Sechs Wochen lang waren die Wandel-Hallen selbst eine surreal leere Welt wie auf einem Foto von Julian Faulhaber. Auch eine Etage tiefer, wo der Kunstverein residiert. Die Ruhe habe auch was Gutes gehabt, sagt dessen Leiterin Imke Kannegießer. Seit sie neu nach Reutlingen kam, musste sie sich erst in alles hineinarbeiten.

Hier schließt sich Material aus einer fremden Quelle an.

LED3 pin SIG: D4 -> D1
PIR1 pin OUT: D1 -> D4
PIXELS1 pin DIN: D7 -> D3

Da türmte sich einiges, was sie nun abarbeiten konnte.
Aber auch sie freut sich über den Kontakt zu Besuchern, der nun wieder möglich ist. »Als wir aufmachten, stand die erste Besucherin schon fünf Minuten vorher da.« Insgesamt sei der Besuch aber im Moment noch verhalten. Die Leute müssten sich an die neuen Möglichkeiten wohl erst wieder herantasten, schätzt sie. Die Ausstellung hier mit Arbeiten Reutlinger Künstler ist wegen der Corona-Pause bis Mitte August verlängert worden wie die Fotoausstellung oben. Der zweite Teil der Schau im Untergeschoss musste jedoch wegen der neuen Ausstellung von Constanze Vogt beendet werden (siehe oben).

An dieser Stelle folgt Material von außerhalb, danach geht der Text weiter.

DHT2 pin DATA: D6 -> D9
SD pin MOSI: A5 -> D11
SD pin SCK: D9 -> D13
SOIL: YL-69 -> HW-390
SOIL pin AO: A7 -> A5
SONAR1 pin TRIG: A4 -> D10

Ende Juni ist »Schichtwechsel«
Also hat sich Kannegießer ein Schichtwechsel-Modell einfallen lassen: Die aktuell ausgestellten Werke bleiben bis 28. Juni zu sehen, dann wird getauscht. Vom 4. Juli an bis 16. August sind hier dann die Arbeiten ausgestellt, die bisher in der Kunstmuseumsgalerie im Untergeschoss waren. Die kleine Sonderschau zu Anna und Erich Mansen in einer Bucht des Raums bleibt durchgehend zu sehen.
Merkwürdiger Zufall, dass im Zentrum dieser Schau »Kunst Reutlingen« momentan eine große Acrylmalerei von Friederike Just den Raum beherrscht, auf dem dämonische Gestalten Mund und Nase corona-konform vermummt halten. Obwohl lange vor Corona entstanden, spricht aus dem Bild genau die alptraumhafte Beunruhigung aus der Zeit, als die erste Virenwelle heranrollte.
Davon abgesehen bietet die Schau ein zauberhaftes Panoptikum, was Kunst alles sein kann. Da schwebt Textiles körperhaft in der Luft (Annika Bolsinger-Rösch), saugen schwarze, eingeschnittene Holzplatten den Blick in dunkle Tiefen (Tanja Niederfeld), öffnen maskenartige Kartonstücke Fenster in fremdartige Welten (Esther Rollbühler), hängt Malervlies wie Quallententakel von der Decke (Annette Hecht-Bauer), beschwören Holzkörper das Fruchtige überm industriegrauen Estrich und vieles mehr. Dazwischen die Zeichnungen von Anna und Erich Mansen, Liniengeflechte als Seismografen des Inneren. Schön, dass diese Schätze wieder zugänglich sind. (GEA)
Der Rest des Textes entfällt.